SECTION 2.5 WAIVER. Guarantor hereby waives promptness, diligence,
notice of acceptance and any other notice with respect to any of the Guaranteed
Obligations and this Guaranty and any requirement that the Lender protect,
secure, perfect or insure any security interest or lien or any property subject
thereto or exhaust any right or take any action against the Borrower or any
other person or entity (including any other guarantor) or any collateral.
SECTION 2.6 WAIVER OF SUBROGATION. Guarantor hereby irrevocably waives
any claim or other rights which it may now or hereafter acquire against the
Borrower that arise from the existence, payment, performance or enforcement of
Guarantor's obligations under this Guaranty or any other Loan Document,
including any right of subrogation, reimbursement, exoneration, or
indemnification, any right to participate in any claim or remedy of the Lender
against the Borrower or any collateral which the Lender now has or hereafter
acquires, whether or not such claim, remedy or right arises in equity, or under
contract, statute or common law, including the right to take or receive from the
Borrower, directly or indirectly, in cash or other property or by set-off or in
any manner, payment or security on account of such claim or other rights. If any
amount shall be paid to Guarantor in violation of the preceding sentence and the
Guaranteed Obligations shall not have been paid in cash in full and the Loan
Documents have not been terminated, such amount shall be deemed to have been
paid to Guarantor for the benefit of, and held in trust for, the Lender, and
shall forthwith be paid to the Lender to be credited and applied upon the
Guaranteed Obligations, whether matured or unmatured.
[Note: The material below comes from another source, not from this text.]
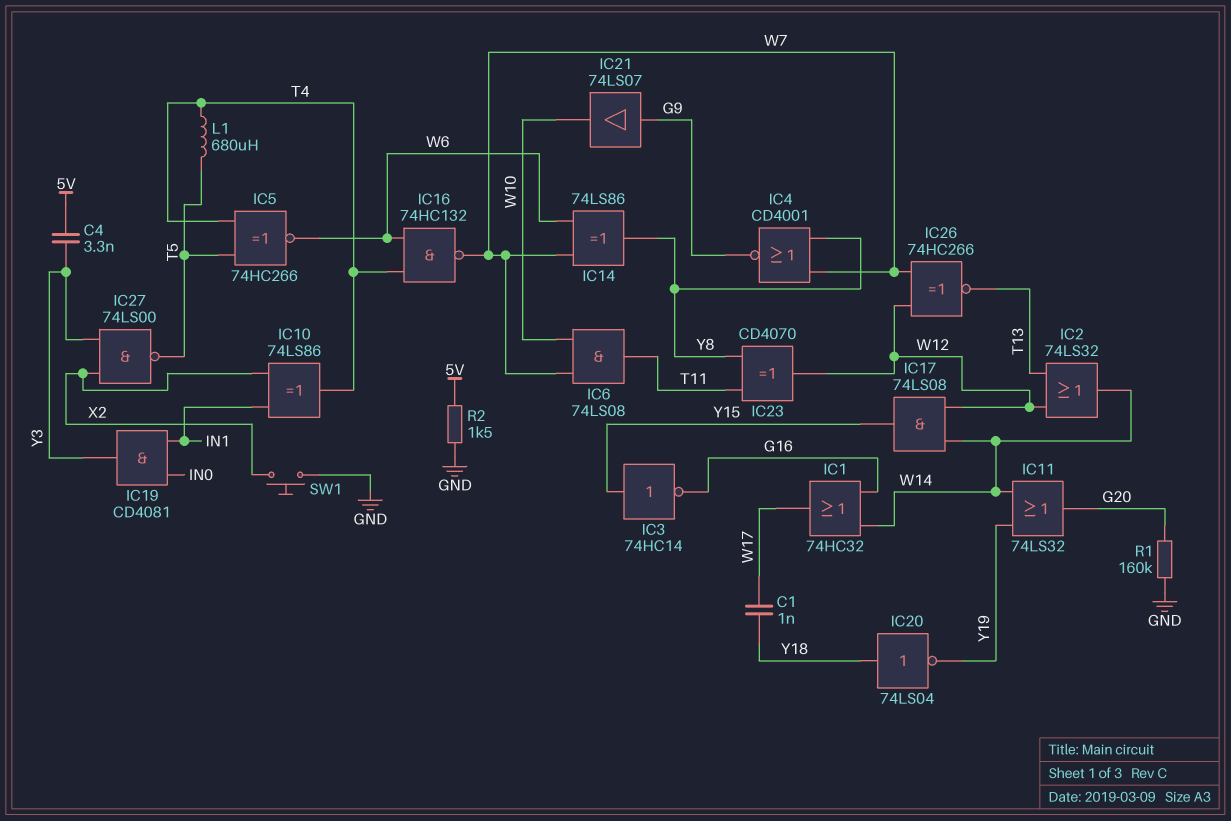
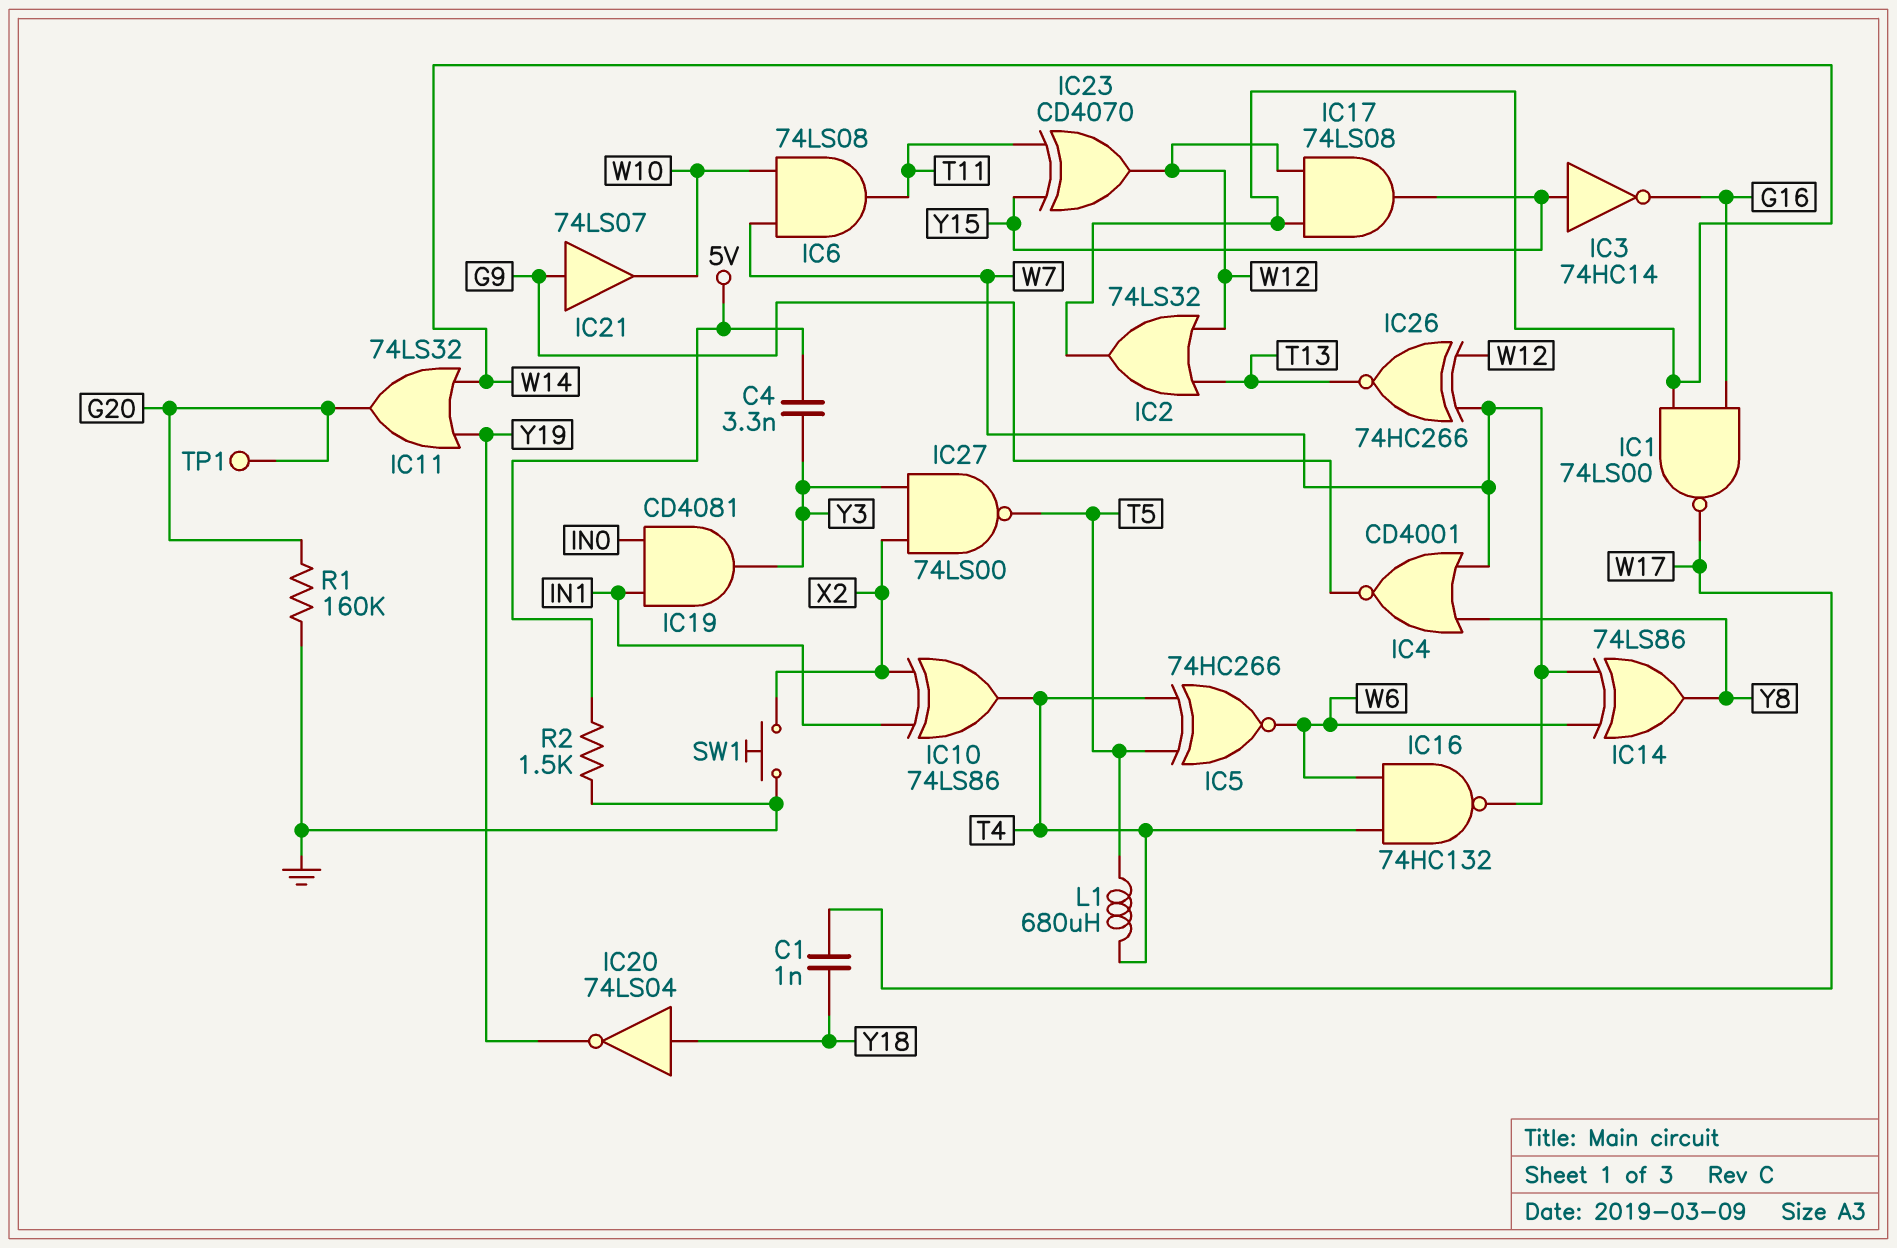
IC1: OR 74HC32 (in G16, in W14, out W17) -> NAND 74LS00 (in G16, in W14, out W17)
IC23: XOR CD4070 (in T11, in Y8, out W12) -> XOR CD4070 (in T11, in Y15, out W12)
TP1: none -> test point (G20)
Guarantor acknowledges
that it will receive direct and indirect benefits from the financing
arrangements contemplated by the Loan Agreement and the other Loan Documents and
that the waiver set forth in this Section is knowingly made in contemplation of
such benefits.
SECTION 2.7 SUCCESSORS, TRANSFEREES AND ASSIGNS; TRANSFERS, OF LOANS,
ETC. This Guaranty shall:
(a) be binding upon Guarantor, and its permitted successors,
transferees and assigns;
and
(b) inure to the benefit of and be enforceable by the Lender
and its permitted successors, transferees and assigns.
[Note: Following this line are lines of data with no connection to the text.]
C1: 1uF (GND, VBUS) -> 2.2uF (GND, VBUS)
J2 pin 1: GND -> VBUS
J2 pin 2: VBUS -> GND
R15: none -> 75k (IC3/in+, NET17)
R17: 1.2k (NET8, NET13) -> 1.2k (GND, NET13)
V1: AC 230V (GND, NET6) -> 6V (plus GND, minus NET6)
Without limiting the generality of clause (b), to the extent the Lender assigns
or otherwise transfers (in whole or in part) any Loan or Loan Documents held by
it to any other person or entity, such other person or entity shall thereupon
become vested with the corresponding rights and benefits granted to the Lender
under this Guaranty.
SECTION 2.8 LIMITATION OF GUARANTY. The financial obligations of
Guarantor hereunder shall be limited in aggregate amount to the lesser of (i)
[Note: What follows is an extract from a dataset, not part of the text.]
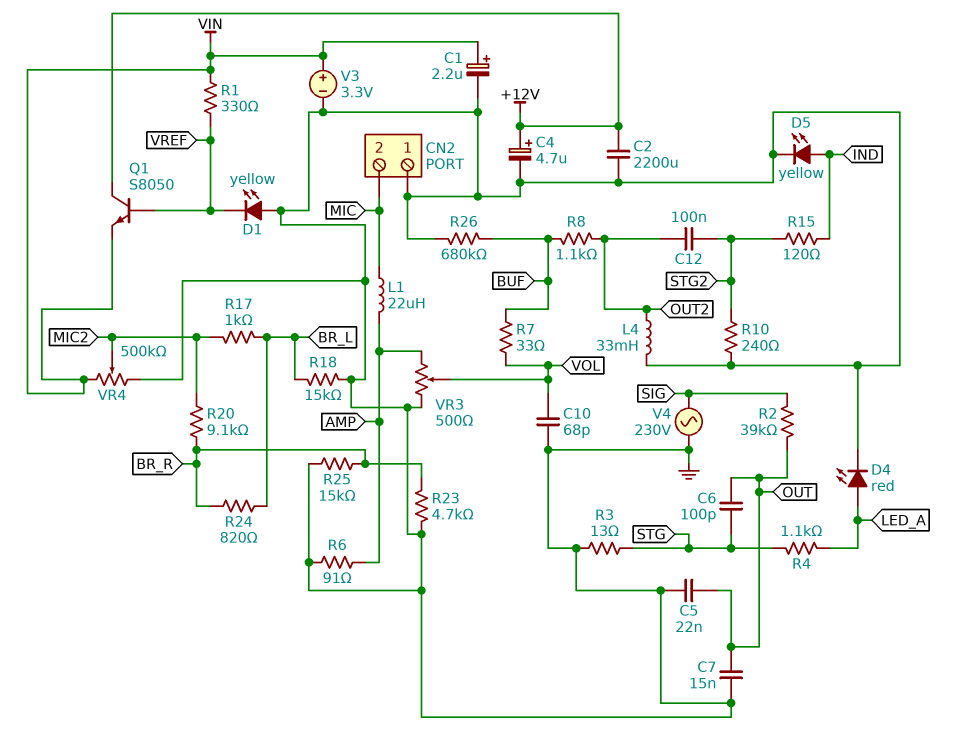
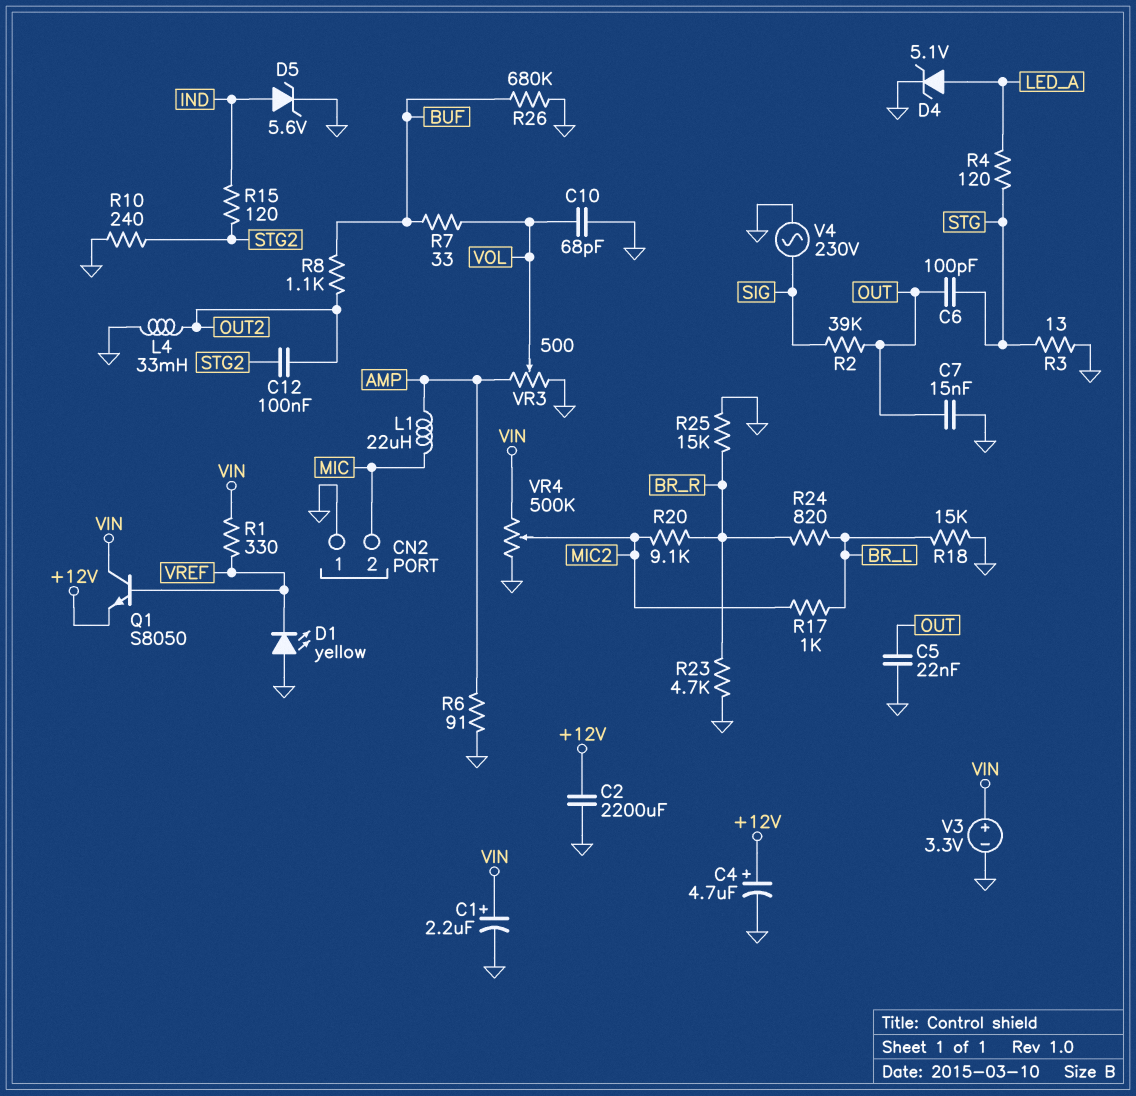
D4: LED red (A LED_A, K GND) -> zener 5.1V (A LED_A, K GND)
D5: LED yellow (A IND, K GND) -> zener 5.6V (A IND, K GND)
Q1: NPN S8050 (B VREF, C +12V, E VIN) -> NPN S8050 (B VREF, C VIN, E +12V)
R4: 1.1k (LED_A, STG) -> 120 (LED_A, STG)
forty-five percent (45%) of Borrower's aggregate Obligations outstanding under
the Loan Agreement from time to time or (ii) Twenty-Five Million Dollars
($25,000,000.00).
-5-
<PAGE>
ARTICLE 3
REPRESENTATIONS AND WARRANTIES
SECTION 3.1 REPRESENTATIONS AND WARRANTIES. Guarantor hereby represents
and warrants to the Lender as follows:
(a) Guarantor is a corporation duly organized, validly
existing and in good standing under the laws of its state of
incorporation and has full corporate power and authority to enter into
this Guaranty and to carry out the transactions contemplated hereby and
thereby.
(b) The execution and delivery by Guarantor of this Guaranty
and the consummation by Guarantor of the transactions contemplated
hereby have been duly authorized by all necessary corporate action of
Guarantor. This Guaranty has been duly executed and delivered by
Guarantor and constitutes the legal, valid and binding obligation of
Guarantor enforceable against Guarantor in accordance with its terms,
subject, as to enforcement only, to bankruptcy, insolvency,
reorganization, moratorium or similar laws at the time in effect
affecting the enforceability of the rights of creditors generally.
(c) The execution and delivery of this Guaranty and the
consummation by Guarantor of the transactions contemplated hereby have
not resulted, and will not (with or without the lapse of time or the
giving of notice or both) result, (i) in any breach of any of the terms
or provisions of, or constitute a default under, the charter or bylaws
of Guarantor, any agreement, license or other instrument, any law, rule
or regulation or any judgment, decree or order of any court to which
Guarantor is a party or by which its property may be bound, or (ii) in
the creation or imposition of any claim, lien charge or encumbrance of
any-nature whatsoever upon, or give to others any claim, interest or
right, with respect to any of the properties, assets, contracts or
licenses of Guarantor.
ARTICLE 4
MISCELLANEOUS
SECTION 4.1 LOAN DOCUMENT. This Guaranty is a Loan Document executed
pursuant to the Loan Agreement.
SECTION 4.2 BINDING ON SUCCESSORS, TRANSFEREES AND ASSIGNS; ASSIGNMENT.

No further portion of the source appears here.